Many fans of EDM consider the era of disco to be the first steppingstone into the evolution of the genre they love today. Indeed, club goers of the 1970s jumped to the beat of their dance music with as much passion and enjoyment as we do with ours. Half a century later, the story of how disco took over the American nightlife scene is still one to marvel at, and perhaps, relate to.
Disco began as a mixture of music from venues in the Hispanic, African American, and LGBT communities of Philadelphia and New York City during the latter half of the 1960s. The first half of the 1960s was dominated by rock music, and it is believed that disco is a counterculture reaction to the less dance-centric genre of rock.
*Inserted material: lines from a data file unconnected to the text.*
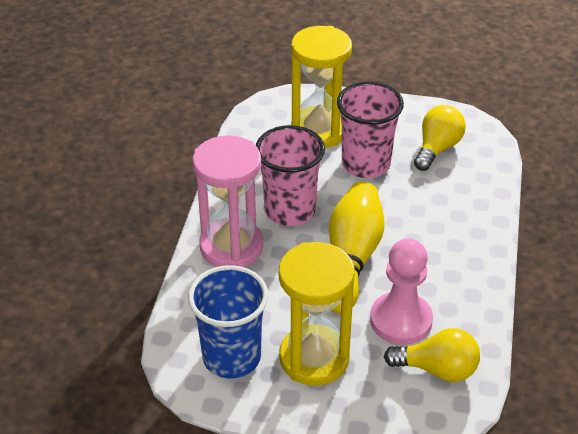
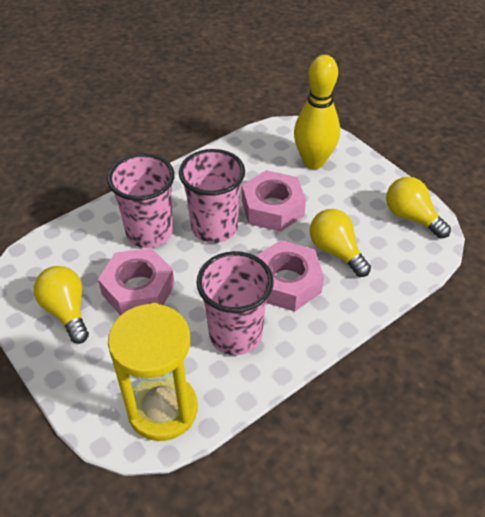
blue cup: 1 -> 0
pink cup: 2 -> 3
pink hourglass: 1 -> 0
pink nut: 0 -> 3
pink pawn: 1 -> 0
yellow hourglass: 2 -> 1
yellow light bulb: 2 -> 3

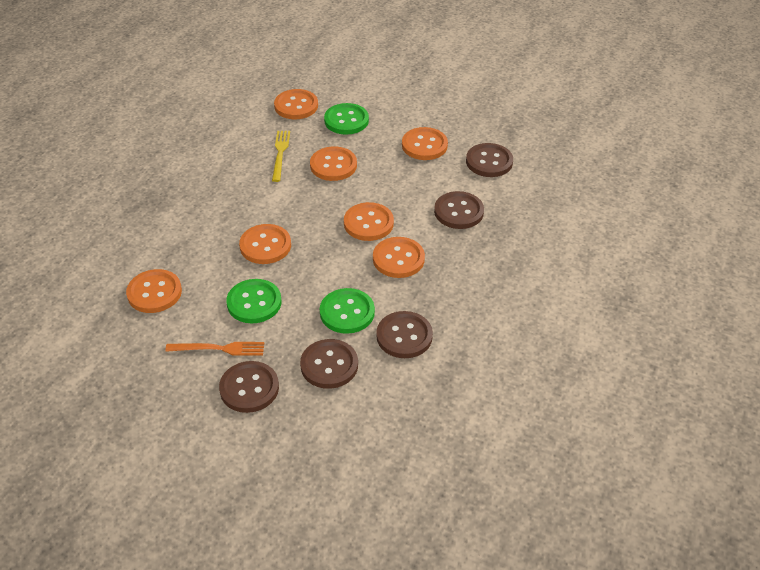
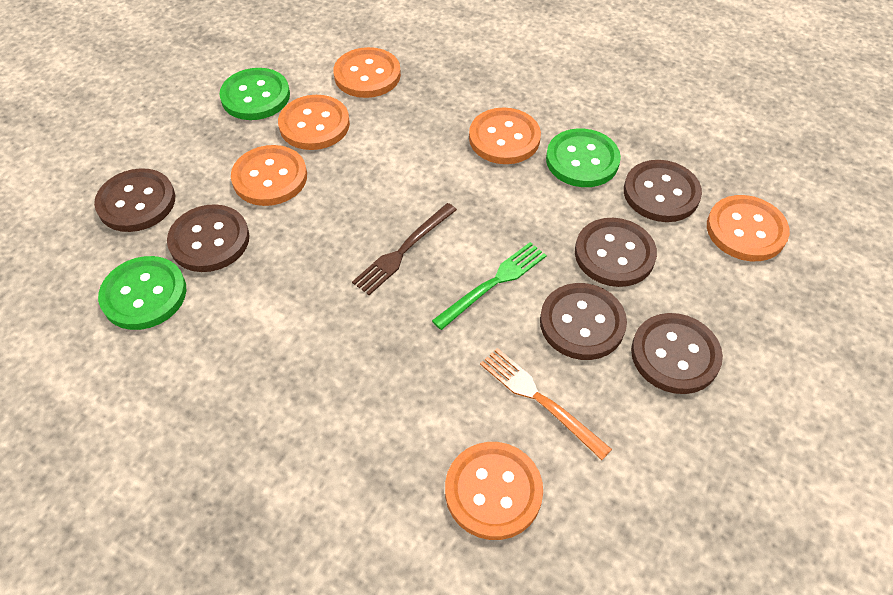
brown button: 5 -> 6
brown fork: 0 -> 1
green fork: 0 -> 1
orange button: 7 -> 6
yellow fork: 1 -> 0

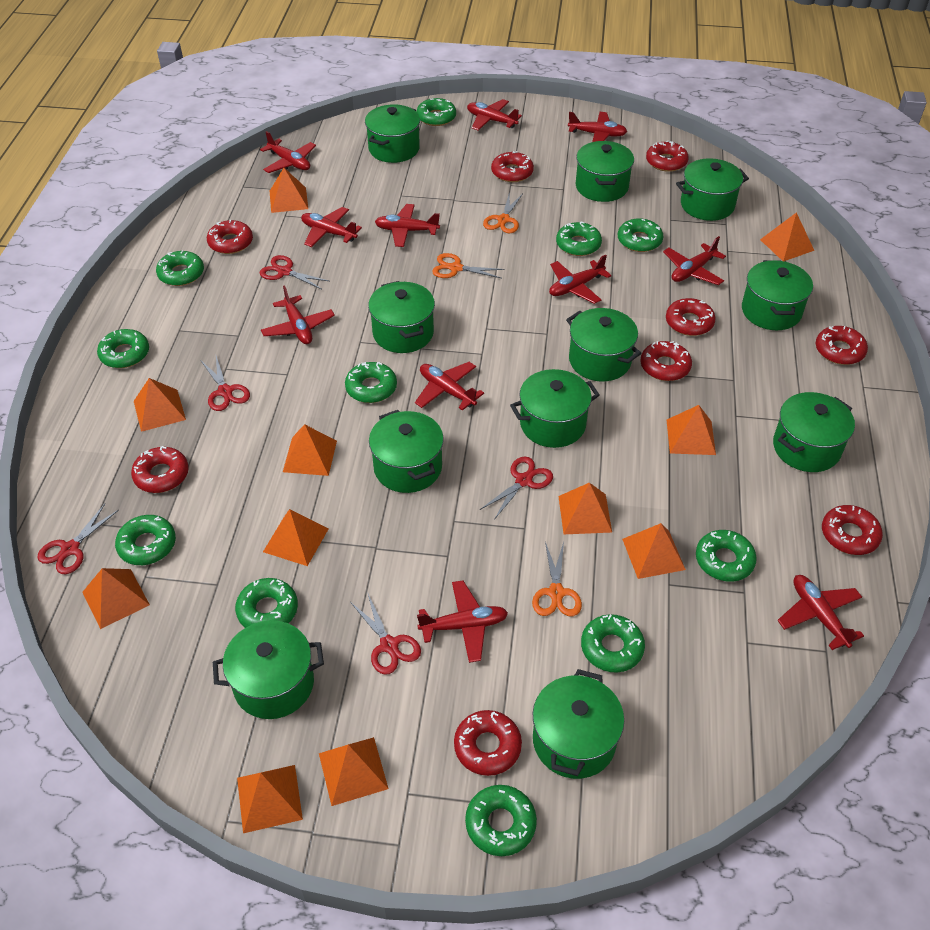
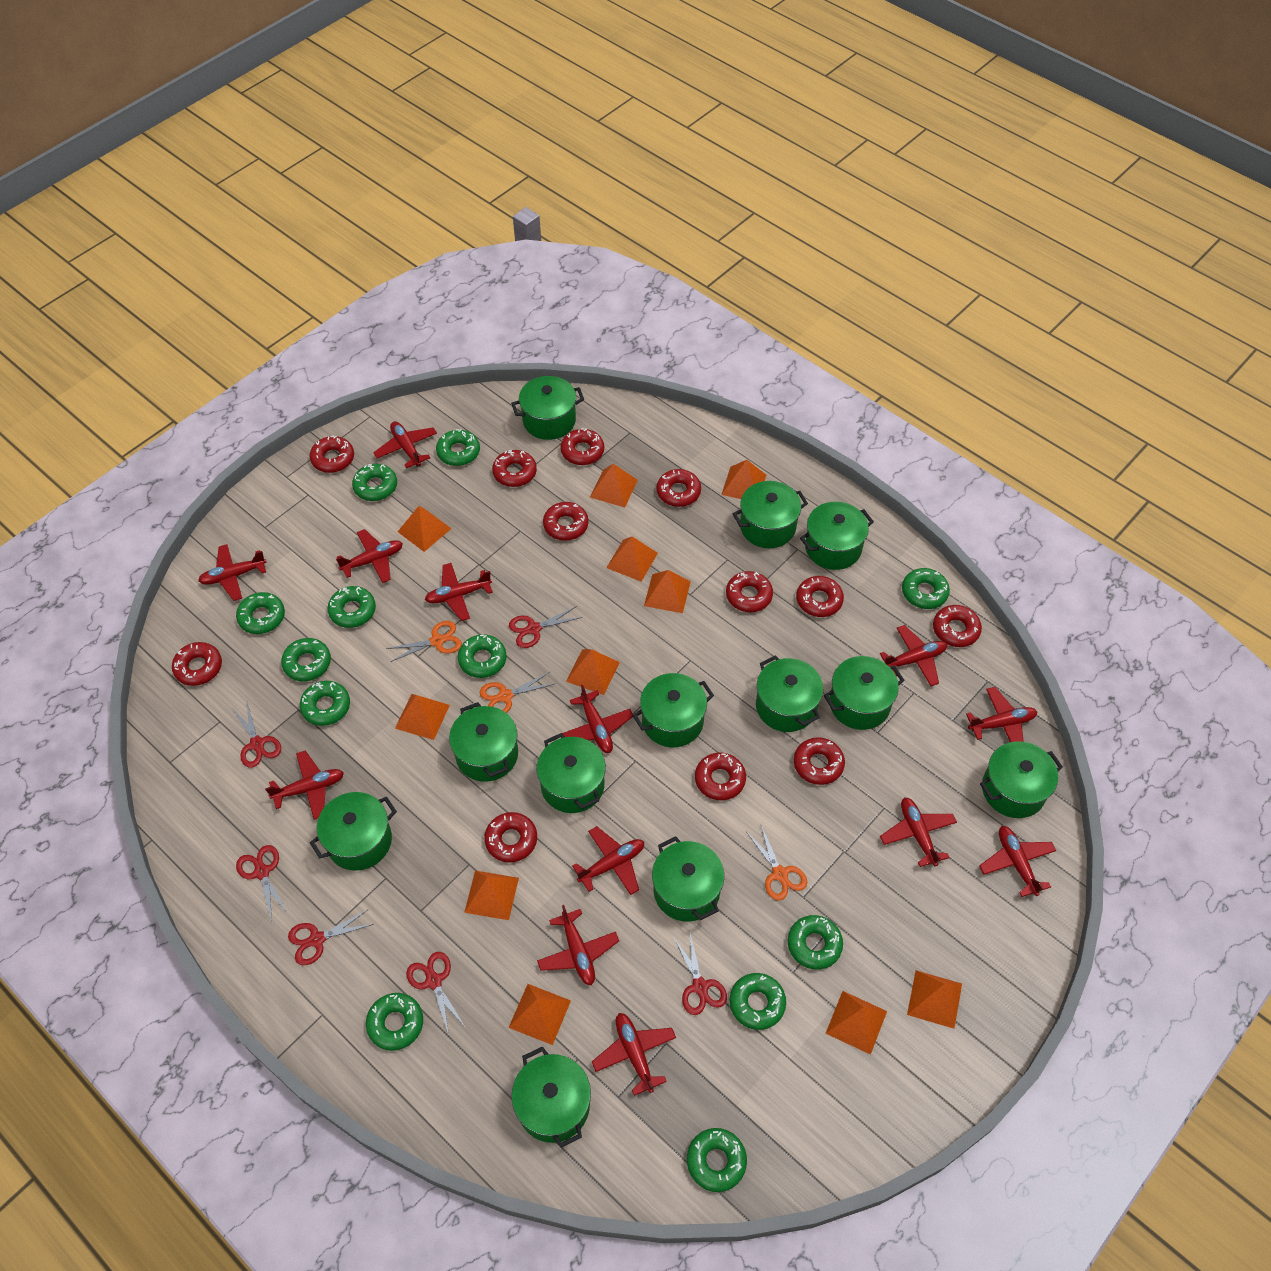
green donut: 11 -> 12
green pot: 11 -> 12
red donut: 9 -> 12
red plane: 11 -> 13
red scissors: 5 -> 6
In retrospect, the most accentuated features of the disco era are its musicians, fashion, and dances.
The Musicians of Disco
Hailed the “Queen of Disco,” Donna Summer is one of the most recognizable figures to emerge from the decade of disco. Though her music gained a significant global following, her presence in the American urban club scene is unparalleled. 42 of her singles managed to become hits that earned their place on the US Billboard Hot 100, but she is best known for “No More Tears” and “Hot Stuff.”
The versatile “King of Pop” is a legend in the history of music, even imprinting his influence into disco music. In fact, Michael Jackson’s solo career rose to stardom during the peak of the disco era. Though he would move on to become best remembered for his pop hits, his disco album Off the Wall was a favorite amongst club goers of the late 70s and early 80s.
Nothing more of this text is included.